Items from a dataset:
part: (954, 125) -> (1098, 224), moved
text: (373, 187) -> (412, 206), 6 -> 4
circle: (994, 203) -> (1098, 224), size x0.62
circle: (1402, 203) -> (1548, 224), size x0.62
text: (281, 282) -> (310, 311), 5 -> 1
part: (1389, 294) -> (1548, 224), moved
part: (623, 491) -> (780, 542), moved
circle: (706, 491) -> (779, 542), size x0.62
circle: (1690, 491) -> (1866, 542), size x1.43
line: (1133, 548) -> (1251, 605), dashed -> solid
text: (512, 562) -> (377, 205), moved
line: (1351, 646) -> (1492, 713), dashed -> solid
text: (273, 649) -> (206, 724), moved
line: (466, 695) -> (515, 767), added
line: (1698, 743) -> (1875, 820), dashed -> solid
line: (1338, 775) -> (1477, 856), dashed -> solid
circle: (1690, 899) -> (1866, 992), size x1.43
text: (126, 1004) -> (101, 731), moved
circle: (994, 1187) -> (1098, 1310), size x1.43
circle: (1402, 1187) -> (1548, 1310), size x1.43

---

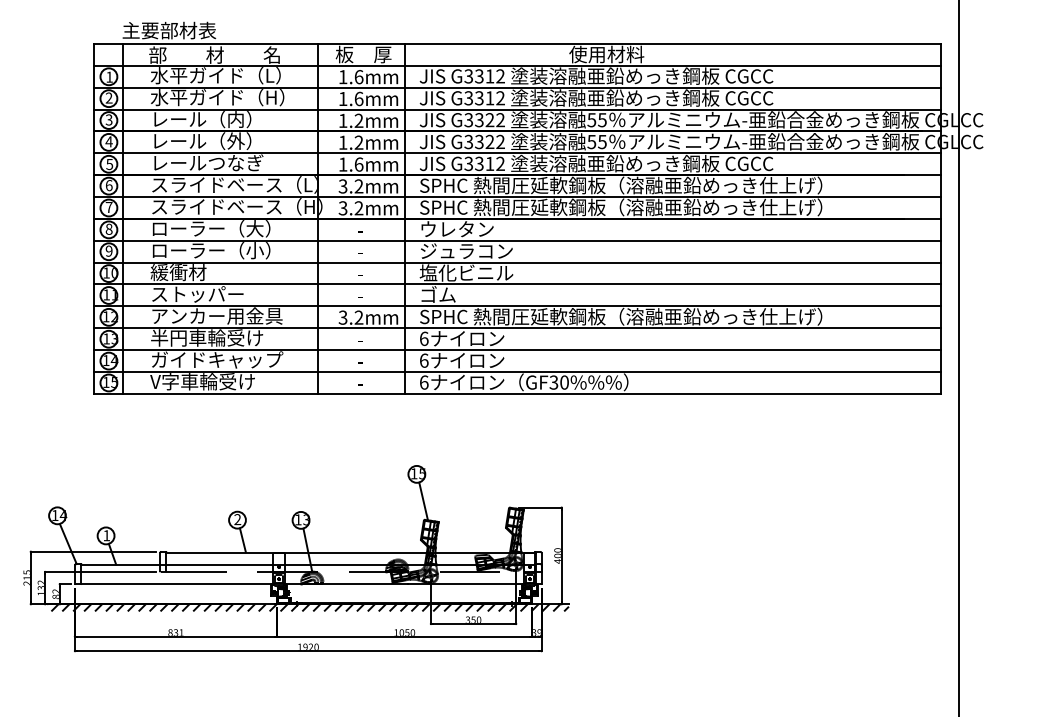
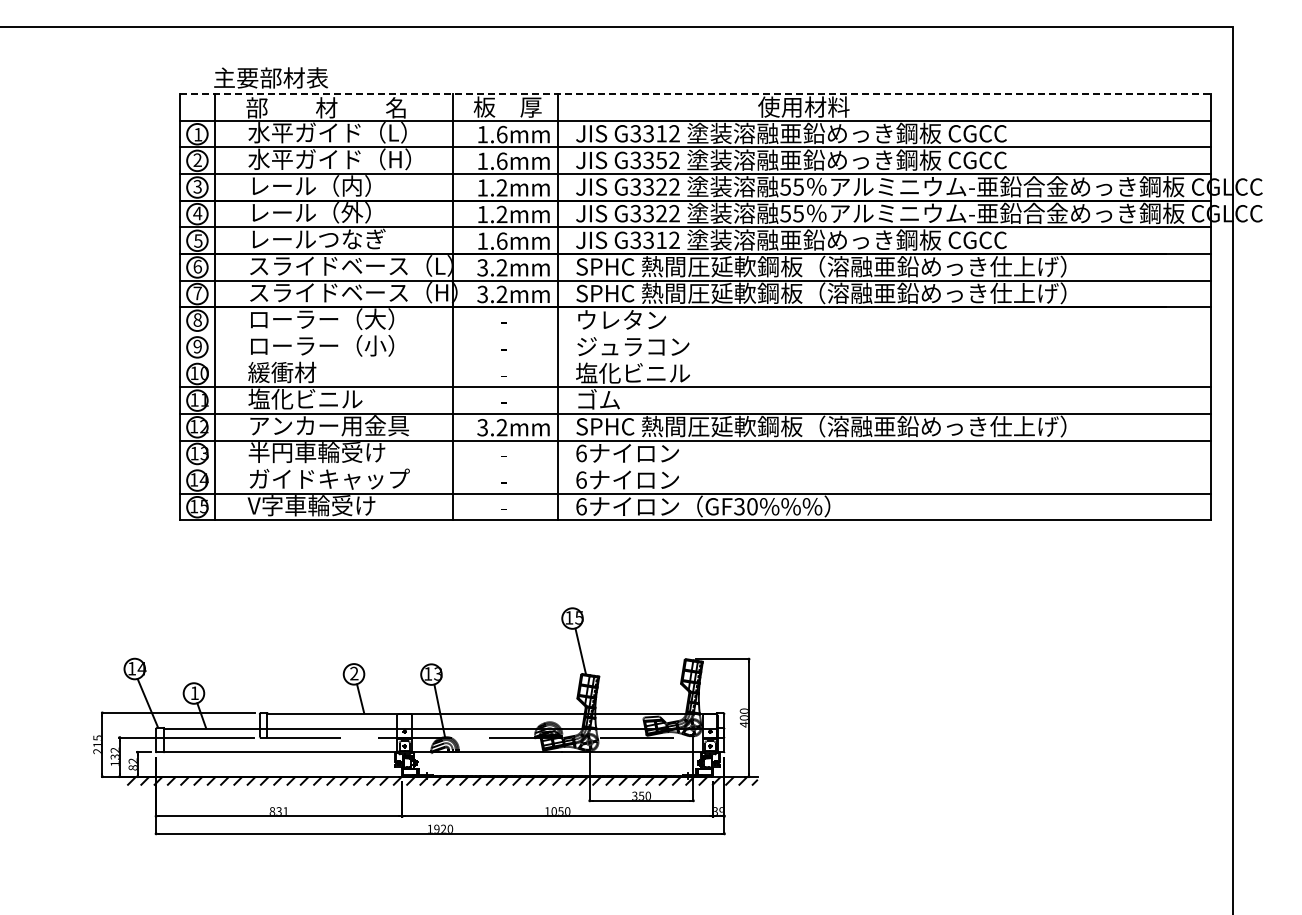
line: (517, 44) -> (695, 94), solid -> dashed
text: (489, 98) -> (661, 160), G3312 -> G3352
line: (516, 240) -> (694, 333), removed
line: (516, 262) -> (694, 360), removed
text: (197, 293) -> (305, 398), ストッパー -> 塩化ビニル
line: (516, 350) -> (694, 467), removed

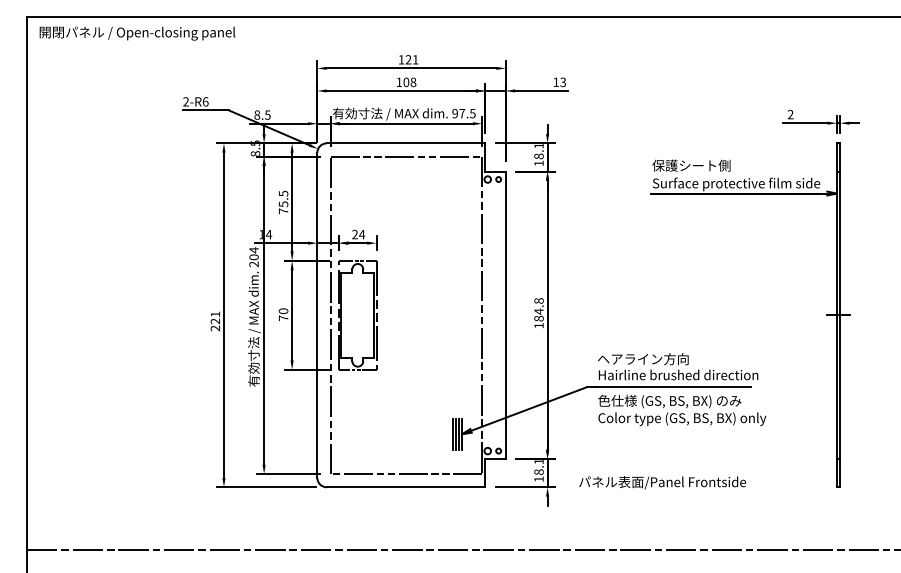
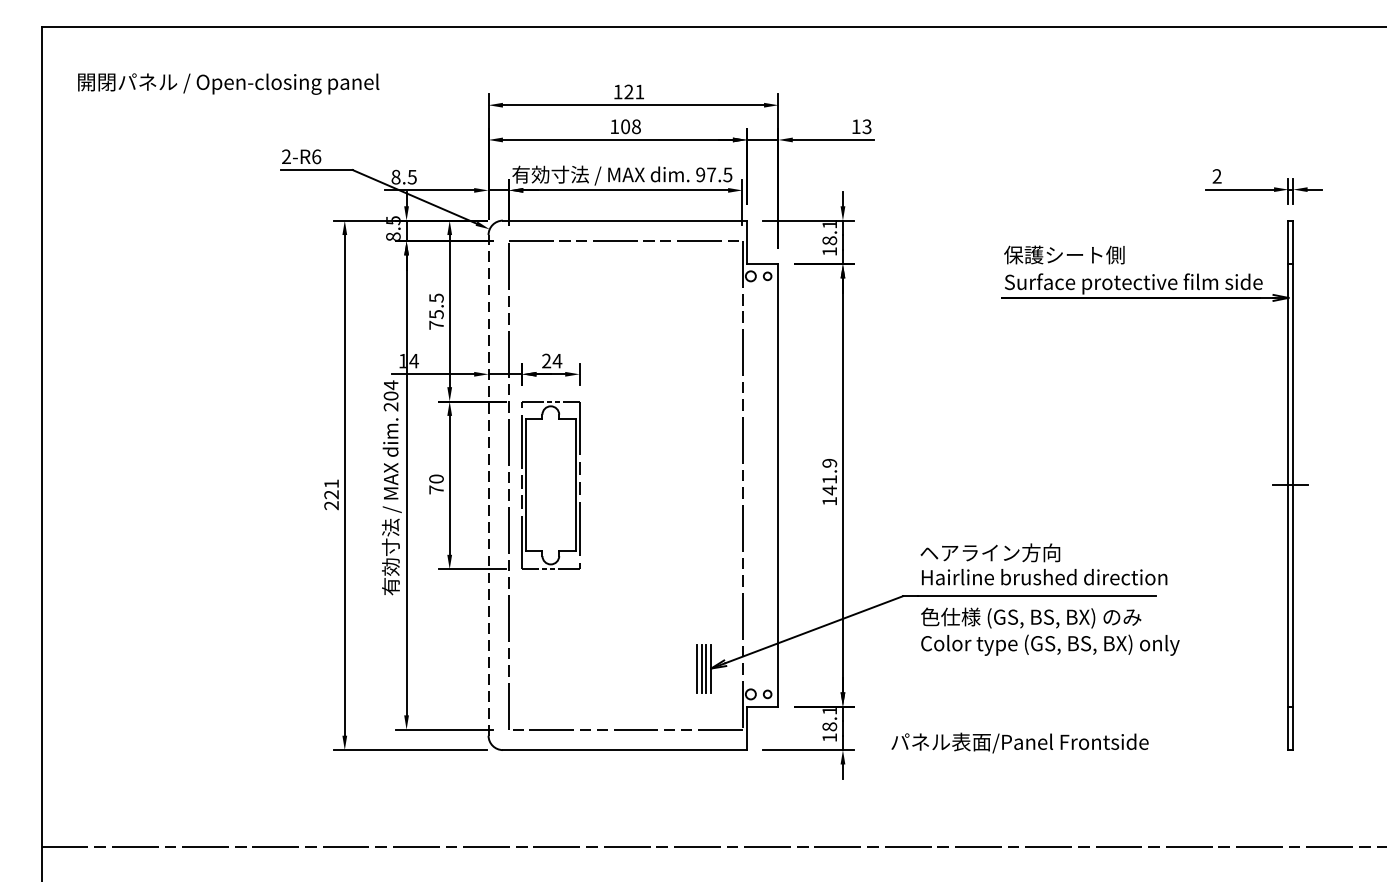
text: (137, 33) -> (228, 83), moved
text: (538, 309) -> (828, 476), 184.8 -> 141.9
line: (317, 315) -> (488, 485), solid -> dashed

* PROBLEM DETAILS:
Every line above that holds the word "size" is to be found and copied.

* ANSWER TO THIS EXERCISE:
circle: (994, 203) -> (1098, 224), size x0.62
circle: (1402, 203) -> (1548, 224), size x0.62
circle: (706, 491) -> (779, 542), size x0.62
circle: (1690, 491) -> (1866, 542), size x1.43
circle: (1690, 899) -> (1866, 992), size x1.43
circle: (994, 1187) -> (1098, 1310), size x1.43
circle: (1402, 1187) -> (1548, 1310), size x1.43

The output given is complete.